That's it for now. There will be plenty more to come, as I am an inveterate eater, and a great believer in being cheaper off, and encouraging good food sellers. If you are similar, please check back often.

Stephen Burke
for Ithaca Blog

Tuesday, August 15, 2006

Car Sharing in Ithaca: Revving Up

Is Ithaca ready to become the latest U.S. city to adopt a car sharing program? A coalition of public and private groups here think so, and are working to make it happen soon, perhaps as soon as this winter.

Ithaca Car Share comprises public and private groups in Ithaca and Tompkins County that see the benefits of reducing the number of cars on our roads: benefits to individuals, freed from expensive and often wasteful car ownership (imagine owning a house, for example, that you only used for an hour a day?), and benefits to the community, which is on the verge, or maybe past it, of automotive overload on our roads.

Already on board are the city, the county, Cornell, Ithaca College, TCAT, EcoVillage, Ithaca Hours, and other civic groups and businesses.

These various groups have various interests in promoting a car sharing program.
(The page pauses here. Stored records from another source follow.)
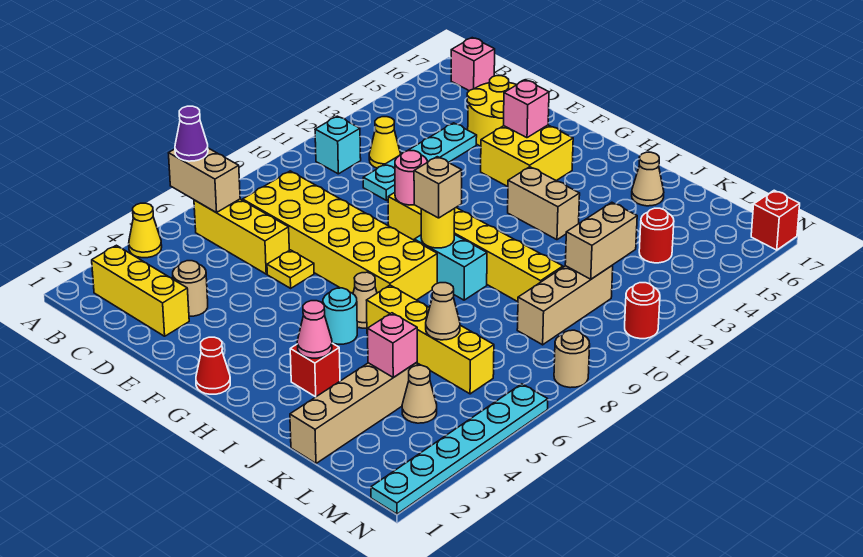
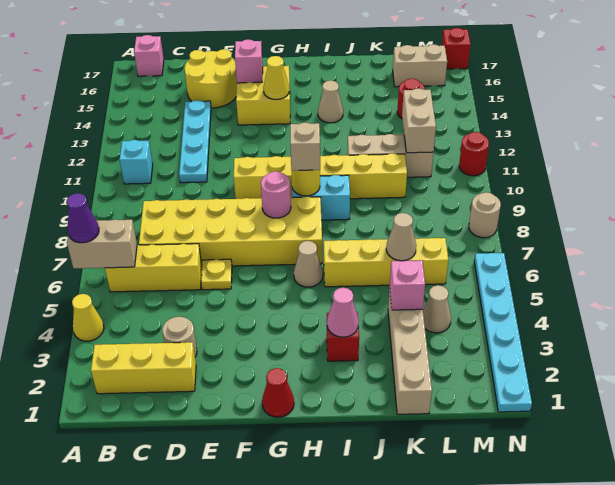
yellow cone C12 level 1 -> yellow cone G14 level 2
pink round brick F10 level 2 -> pink round brick G8 level 2
cyan round brick H5 level 1 -> none
tan brick H13:I13 level 1 -> tan brick L16:M16 level 1
tan cone J16 level 1 -> tan cone I14 level 1
tan brick L9:L11 level 1 -> tan brick J11:L11 level 1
But through many months of meetings they have seen that their interests overlap rather than compete.

Studies show that a carshare vehicle eliminates from 6 to 23 cars from the road, depending on the organization and locality. Think about that the next time you are trying to drive up east hill via Green and State Streets at 8 a.m. on a weekday. The city and county are sure thinking about it, and how much it could ease their road maintenance budgets.

Studies also show that CO2 emissions are reduced by about 50% for every participant. Thus EcoVillage's interest. Presumably, EcoVillage residents, as individuals, are also interested in the financial savings of reducing car dependency, eliminating the need for a second family car, etc.

Ithaca Hours is interested in the prospects of cutting car expenses for individuals, thus freeing up money to spend at local businesses, for local resources, to fill healthier needs. Hours has put forth an offer for an interest-free loan in local currency to the project.

TCAT, like the city and county, has an interest in less congested roads. It is also interested in promoting all ideas and efforts for better transportation in the areas it serves.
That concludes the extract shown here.